2. 遺言執行者は当然に第三者に遺言執行者の任務を行わせることができるようになった
2018民法改正前は、やむを得ない事由がある場合か、遺言者が「代理人選任を許可する遺言」で復委任を許可した場合以外は、遺言執行者は、第三者にその任務を行わせることはできませんでした。
しかし、 当該の民法改正により、遺言執行者は、遺言による復任の禁止がなければ、代理人選任を許可する遺言や、やむを得ない事由がなくても、自己の責任において第三者にその任務を行わせることができることとなりました。
また、遺言執行者が第三者に遺言執行者の任務を行わせるにあたっては、相続人等の同意は不要とされています。
3. 代理人を選任することができる旨の遺言を定める意義
民法上、遺言執行者は当然に第三者に遺言執行者の任務を行わせることができるようになりましたが、遺言執行者が専門家以外の場合は、そのことを教示するために代理人選任を許可する遺言を定める意義はあります。
4. 遺言執行者が、やむを得ない事由があり第三者にその任務を行わせた場合の相続人に対する責任
遺言執行者が、やむを得ない事由があり第三者にその任務を行わせた場合は、第三者の選任及び監督についてのみ、相続人に対し責任を負うとされました。(民法 新1016条2項)
5. 遺言による、遺言執行者の職務権限の限定
改正の前後をとおして、遺言者は、遺言執行者の職務権限を限定できる、と解されています。
6. 遺言執行者の復任の許可に関する改正が適用される遺言
2019年(令和元年)7月1日施行。2019年(令和元年)7月1日以降に開始した相続について適用されます。遺言による復任の許可は遺言書作成日付が2019年(令和元年)7月1日以降のものについて適用されます。
7. 遺言執行者の復任の許可に関する民法新旧対照
民法 旧1016条
1 遺言執行者は、やむを得ない事由がなければ、第三者にその任務を行わせることができない。ただし、遺言者がその遺言に反対の意思を表示したときは、この限りでない。

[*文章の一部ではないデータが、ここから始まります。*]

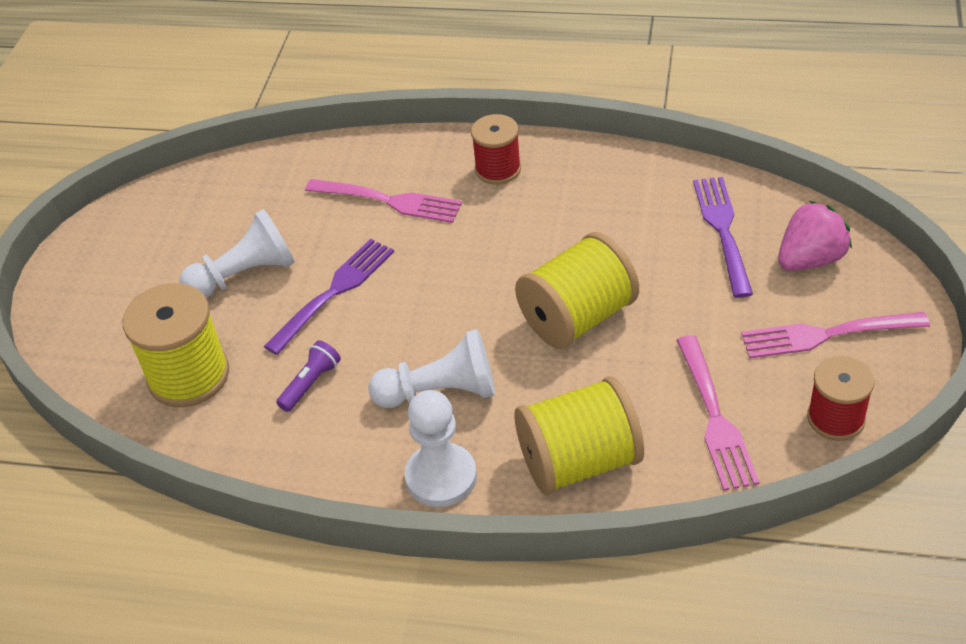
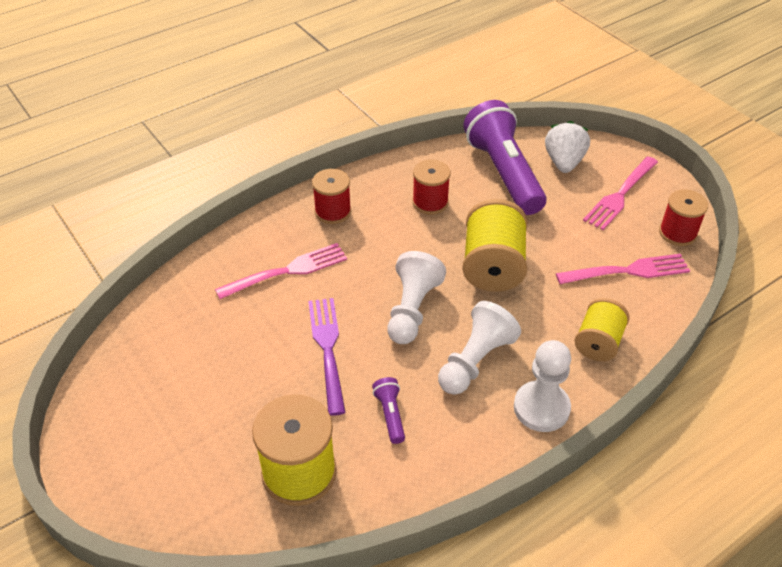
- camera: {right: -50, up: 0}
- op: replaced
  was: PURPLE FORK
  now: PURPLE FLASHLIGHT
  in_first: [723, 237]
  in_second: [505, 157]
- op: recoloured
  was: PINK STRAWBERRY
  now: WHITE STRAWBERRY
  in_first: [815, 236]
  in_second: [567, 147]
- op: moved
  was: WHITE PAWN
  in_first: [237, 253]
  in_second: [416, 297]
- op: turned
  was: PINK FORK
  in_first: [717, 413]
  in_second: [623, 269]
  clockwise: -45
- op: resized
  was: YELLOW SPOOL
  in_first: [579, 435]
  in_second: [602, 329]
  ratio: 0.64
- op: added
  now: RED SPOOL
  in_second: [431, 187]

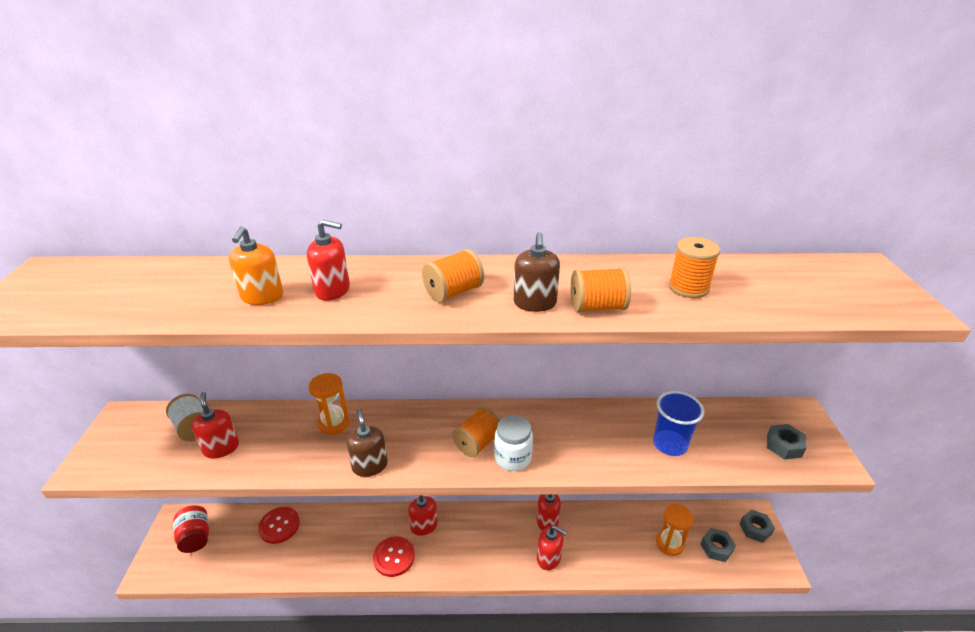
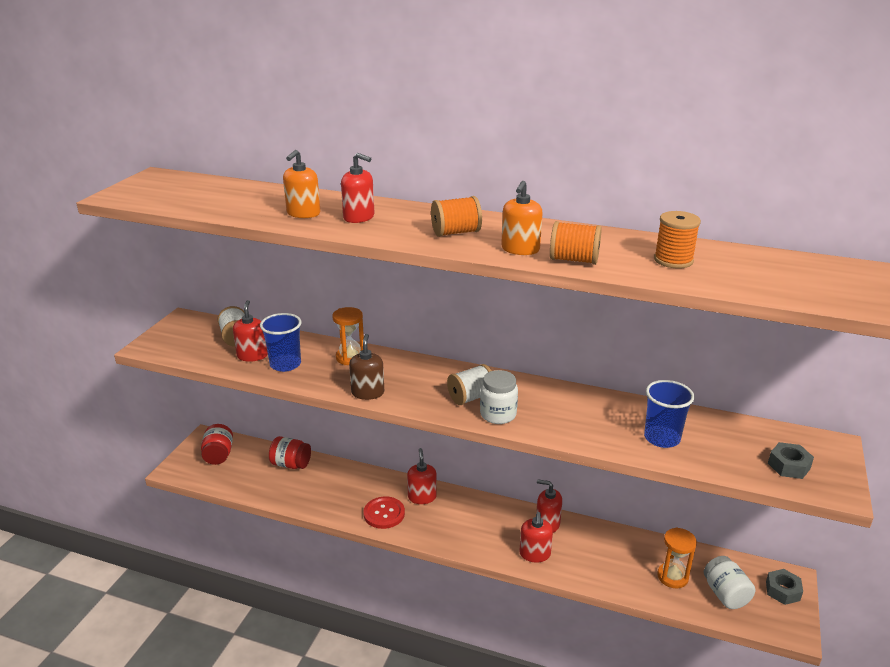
- camera: {right: 20, up: -5}
- op: recoloured
  was: BROWN SOAP DISPENSER
  now: ORANGE SOAP DISPENSER
  in_first: [537, 272]
  in_second: [522, 218]
- op: recoloured
  was: ORANGE SPOOL
  now: WHITE SPOOL
  in_first: [476, 432]
  in_second: [469, 384]
- op: replaced
  was: RED BUTTON
  now: RED JAR
  in_first: [279, 525]
  in_second: [290, 452]
- op: turned
  was: RED SOAP DISPENSER
  in_first: [552, 548]
  in_second: [536, 537]
  clockwise: 45
- op: replaced
  was: GREY NUT
  now: WHITE JAR
  in_first: [718, 545]
  in_second: [729, 582]
- op: added
  now: BLUE CUP
  in_second: [281, 342]

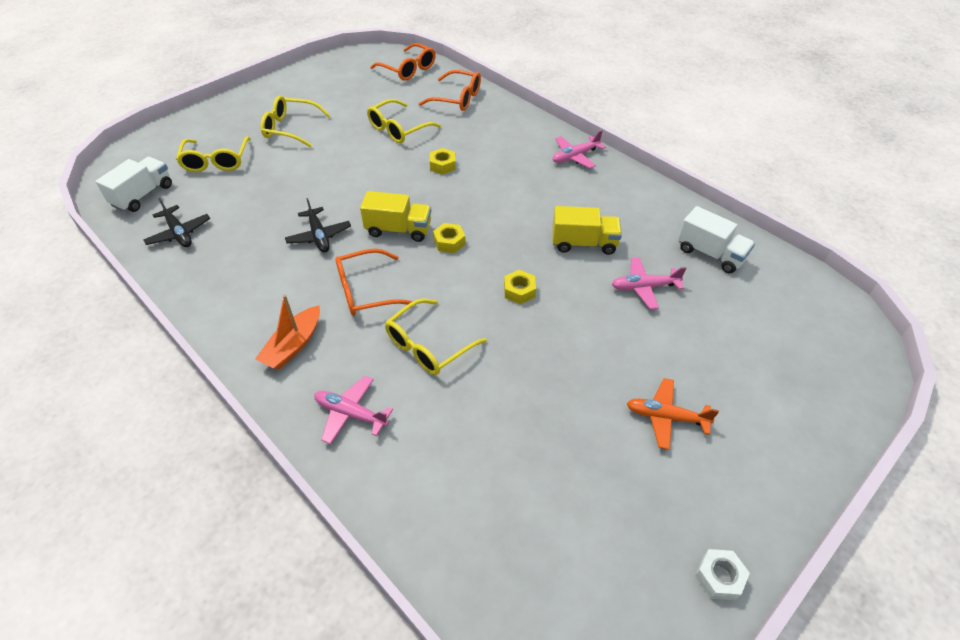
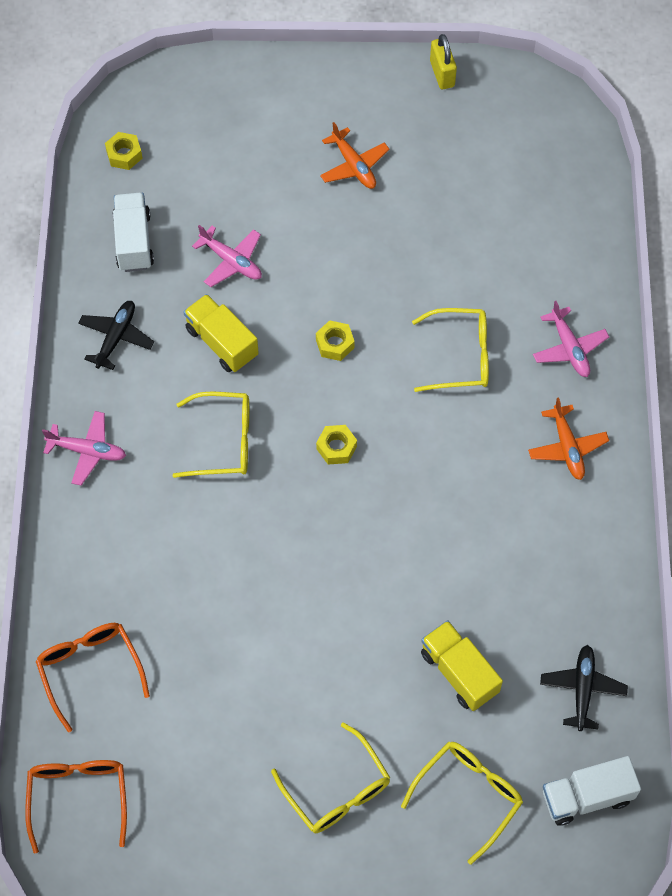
- camera: {right: -135, up: 15}
- op: moved
  was: YELLOW GLASSES
  in_first: [404, 121]
  in_second: [211, 435]
- op: moved
  was: YELLOW NUT
  in_first: [442, 161]
  in_second: [124, 151]
- op: moved
  was: YELLOW TRUCK
  in_first: [395, 216]
  in_second: [462, 665]
- op: moved
  was: BLACK PLANE
  in_first: [318, 225]
  in_second: [116, 335]
- op: removed
  was: ORANGE GLASSES
  in_first: [374, 282]
- op: replaced
  was: ORANGE BOAT
  now: ORANGE PLANE
  in_first: [287, 332]
  in_second: [568, 438]
- op: replaced
  was: WHITE NUT
  now: YELLOW PADLOCK
  in_first: [722, 574]
  in_second: [443, 61]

2 遺言執行者が前項ただし書の規定により第三者にその任務を行わせる場合には、相続人に対して、105条に規定する責任を負う。
↓
2 前項本文の場合において、第三者に任務を行わせることについてやむを得ない事由があるときは、遺言執行者は、相続人に対してその選任及び監督についての責任のみを負う。
民法105条(復代理人を選任した代理人の責任)
1. 代理人は、前条の規定により復代理人を選任したときは、その選任及び監督について、本人に対してその責任を負う。
2. 代理人は、本人の指名に従って復代理人を選任したときは、前項の責任を負わない。ただし、その代理人が、復代理人が不適任又は不誠実であることを知りながら、その旨を本人に通知し又は復代理人を解任することを怠ったときは、この限りでない。